As I said yesterday, Dietrich Bonhoeffer, says very well what we must do:
The Church is the Church only when it exists for others … not dominating but helping and serving. It must tell men of every calling what it means to live for Christ, to exist for others.
Like salt, we are to serve, to penetrate, to confront the world, to model God-approved leadership. In society, with all its differences.
Salt doesn’t wait for instructions. Isn’t paralysed. Acts boldly. Sins boldly. Because it prays, loves, and rejoices boldly.
Bonhoeffer challenges us to ask, “how do we tell others what it means to live for Christ, to exist for others?”
I gave a sample of “others” in my sermon: politicians, rulers, priests, followers.
Their voices say: Keep politics (societal questions) out of religious places! Transfer ownership of aboriginal land to the monarchy! Privilege one ethnic group! Allow tax breaks for political contributors! Stifle protest!

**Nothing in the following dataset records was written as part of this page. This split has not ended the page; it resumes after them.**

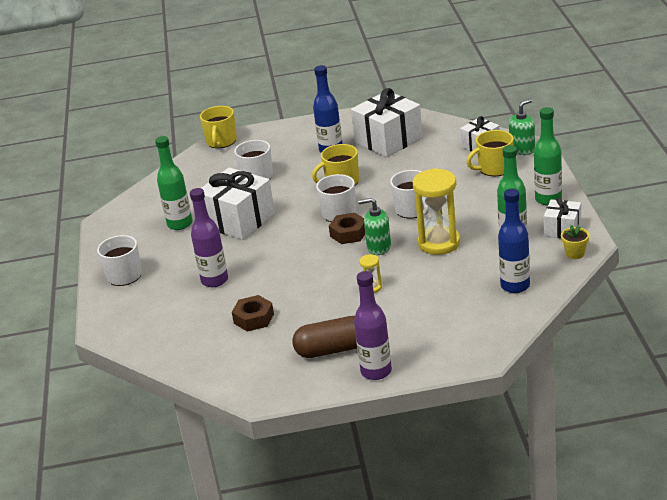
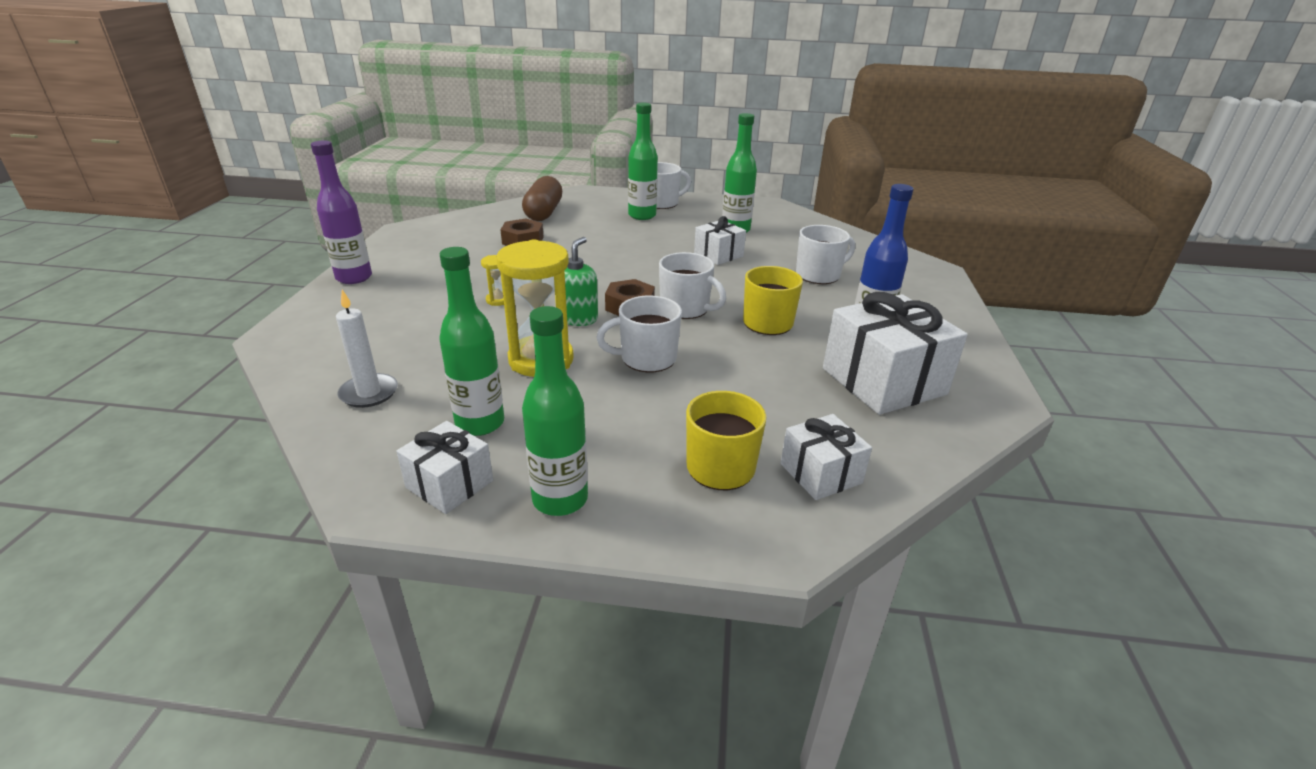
camera: 100 degrees right, 0 degrees up
(163, 276) = (642, 216): none -> green bottle
(214, 280) = (610, 233): purple bottle -> none
(221, 141) = (926, 267): yellow mug -> none
(238, 220) = (718, 255): white gift -> white gift, size x0.56
(333, 349) = (421, 265): brown capsule -> brown capsule (544, 213)
(515, 286) = (369, 393): blue bottle -> white candle
(522, 149) = (776, 525): green soap dispenser -> none
(575, 253) = (368, 474): yellow flower pot -> none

Where’s the voice of churches? What do we hear in sermons, statements, letters? Is there paralysis? What would Dr Luther prescribe?
Can we sin boldly together? Has the salt lost its anointing?
 Years ago, after reading a bit of Luther, I asked a seminary principal why seminaries (schools which train pastors) don’t teach polemics. He said some seminaries teach “rhetoric,” and polemics is included in rhetoric. I’ve examined the catalogues of courses in several Malaysian seminaries. Rhetoric isn’t included.